L’imprévision me libère entièrement de mes obligations ? la clause d’imprévision prévoit les effets attachés au cas d’imprévision. Celle-ci prévoit rarement la suspension de plein droit des obligations mais envisagent l’obligation de négocier de bonne foi la portée des obligations affectées par le cas d’imprévision. Dans les contrats importants, la clause peut également fixer des règles qui permettent aux parties de rapidement rééquilibrer l’économie du contrat (ex : tiers expert, référence à des indices ou cours, règles de calcul de prix, détermination de coûts etc.).

L’imprévision peut également être une cause de résiliation ? Les clauses d’imprévision visent à préserver le lien contractuel tout en modifiant les paramètres. Néanmoins, lorsque les parties ne parviennent pas à se mettre d’accord, ces clauses prévoient souvent la possibilité de résiliation du contrat sans faute.

La mise en œuvre des clauses d’imprévision peut s’avérer efficace pour redéfinir à titre temporaire ou permanent les conditions économiques d’un contrat en raison des conséquences économiques liées à l’épidémie de Covid-19.

LES MECANISMES ANCILLAIRES

Outre les clauses de force majeure et d’imprévision qui visent expressément à traiter les cas extérieurs aux parties qui affectent l’exécution des obligations, il convient également de regarder les autres clauses qui pourraient être utilisées pour adapter les engagements contractuels aux difficultés liées au conséquences de l’épidémie.

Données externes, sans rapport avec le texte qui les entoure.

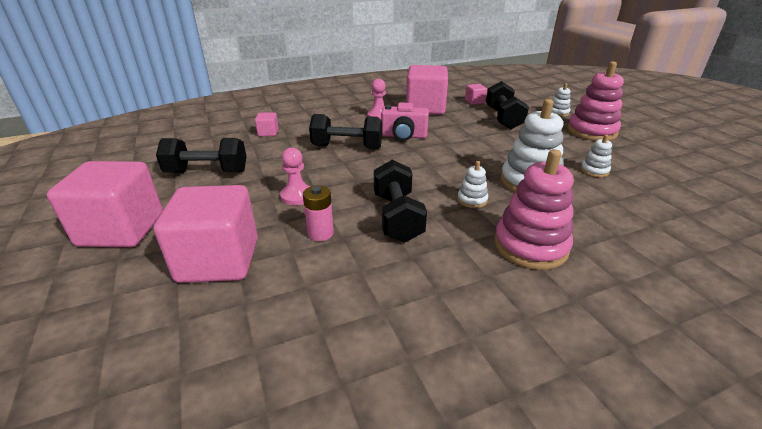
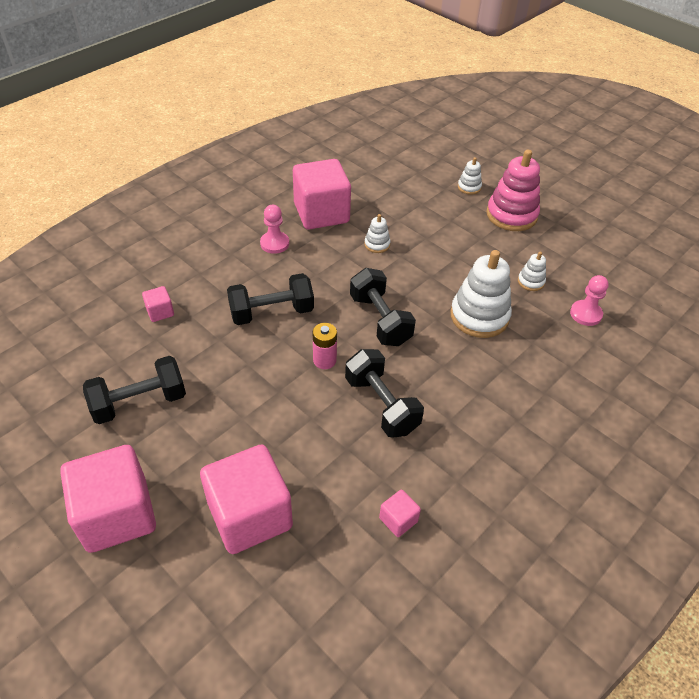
camera: 25 degrees left, 15 degrees up
(297, 196) = (267, 407): pink pawn -> pink pawn (585, 314)
(320, 233) = (323, 450): pink battery -> pink battery (324, 360)
(403, 136) = (323, 275): pink camera -> none
(472, 200) = (438, 359): white stacking toy -> white stacking toy (377, 244)
(474, 101) = (371, 185): pink cube -> pink cube (398, 520)
(503, 118) = (416, 212): black dumbbell -> black dumbbell (380, 320)
(530, 246) = (508, 403): pink stacking toy -> none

Ainsi, les clauses de révision de prix, de produits, de délais de livraison, de prévision de commandes (forecast), de budget, d’engagement de volumes mais également les clauses de résiliation ou d’annulation d’engagement (ex : annulation de commandes) ou encore les clauses de substitution en cas de défaillance du partenaire (ex : sélection d’un autre fournisseur ou exécution de la prestation pour le compte et aux frais du partenaire etc.) devront être vérifiées.

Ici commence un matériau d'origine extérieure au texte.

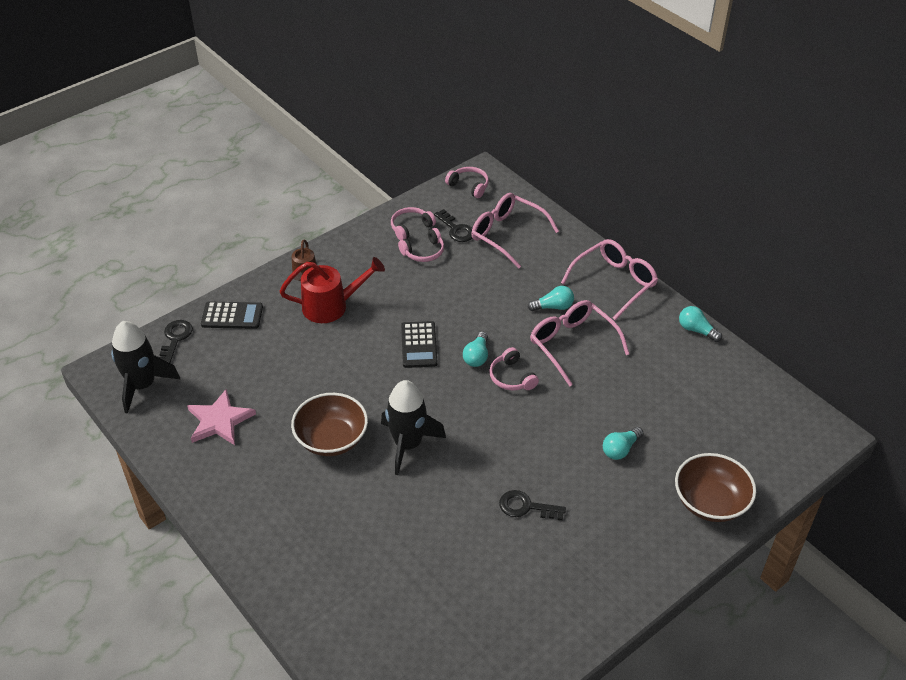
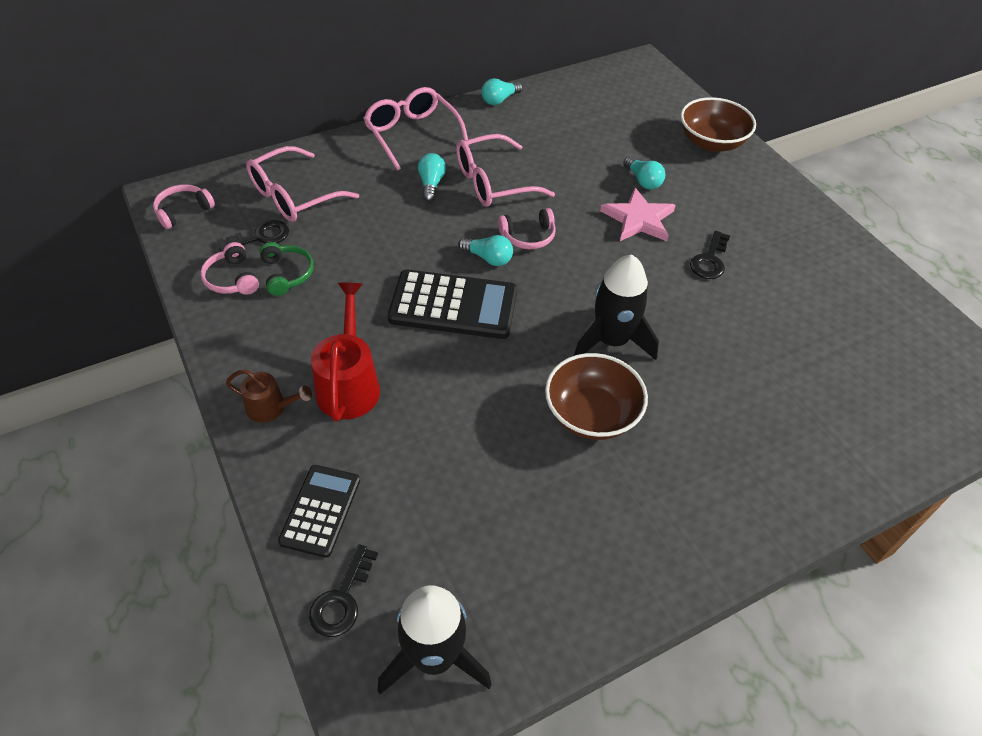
camera: 80 degrees left, 5 degrees up
(175, 338) = (342, 599): black key -> black key turned 90 degrees counterclockwise
(219, 421) = (534, 545): pink star -> pink star (638, 219)
(419, 345) = (453, 305): black calculator -> black calculator, size x1.60
(423, 252) = (287, 274): pink headphones -> green headphones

Enfin, même si le contrat reste silencieux sur ces questions, les parties auront toujours la possibilité de s’en remettre au droit commun qui comme nous l’avons vu admet, du moins en jurisprudence la force majeure voire l’imprévision sur le fondement de la bonne foi. Dans ce cas, les parties devront néanmoins s’en remettre à un juge et les conditions de mise en œuvre plus difficiles pour un résultat moins certain.

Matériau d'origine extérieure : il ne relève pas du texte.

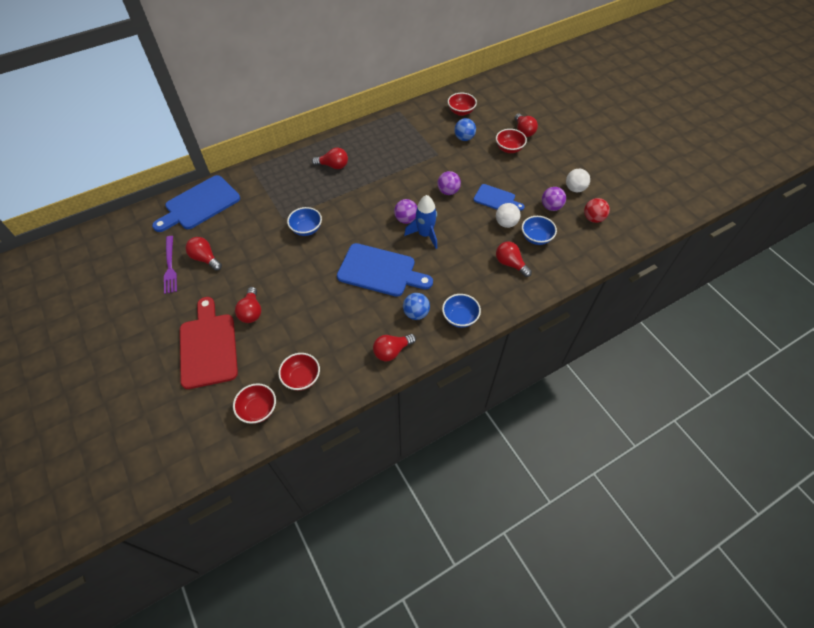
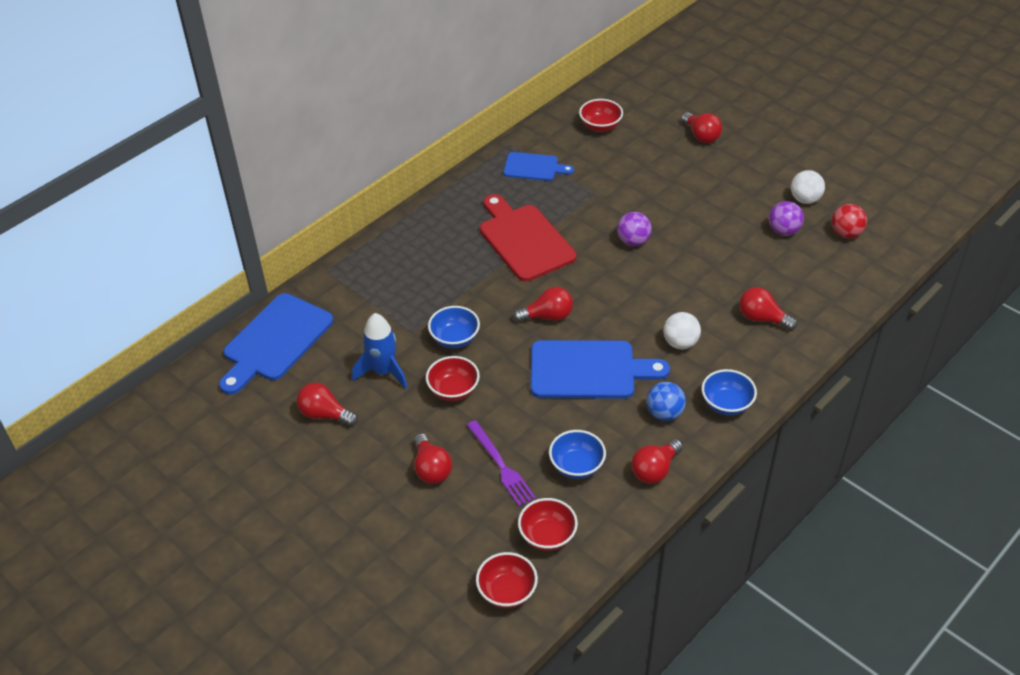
camera: 15 degrees left, 10 degrees down
(170, 266) = (276, 437): purple fork -> purple fork (501, 465)
(208, 346) = (392, 530): red cutting board -> red cutting board (524, 240)
(333, 166) = (450, 242): red light bulb -> red light bulb (547, 316)
(406, 219) = (592, 293): purple ball -> none
(425, 234) = (628, 307): blue rocket -> blue rocket (383, 372)
(464, 138) = (622, 163): blue ball -> none
(496, 199) = (705, 237): blue cutting board -> blue cutting board (534, 167)
(506, 223) = (732, 266): white ball -> white ball (680, 343)
(509, 149) = (691, 164): red bowl -> red bowl (453, 390)
(536, 238) = (781, 276): blue bowl -> blue bowl (577, 466)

Compte tenu de la situation, il est essentiel d’anticiper les conséquences éventuelles de l’épidémie sur les engagements contractuels. Si des risques de non-respect des engagements sont envisageables, il convient de vérifier les conditions d’exonération des parties et de rapidement se rapprocher de ses partenaires pour envisager les modalités selon lesquelles les relations contractuelles peuvent se poursuivre tout en minimisant les risques pour les deux parties.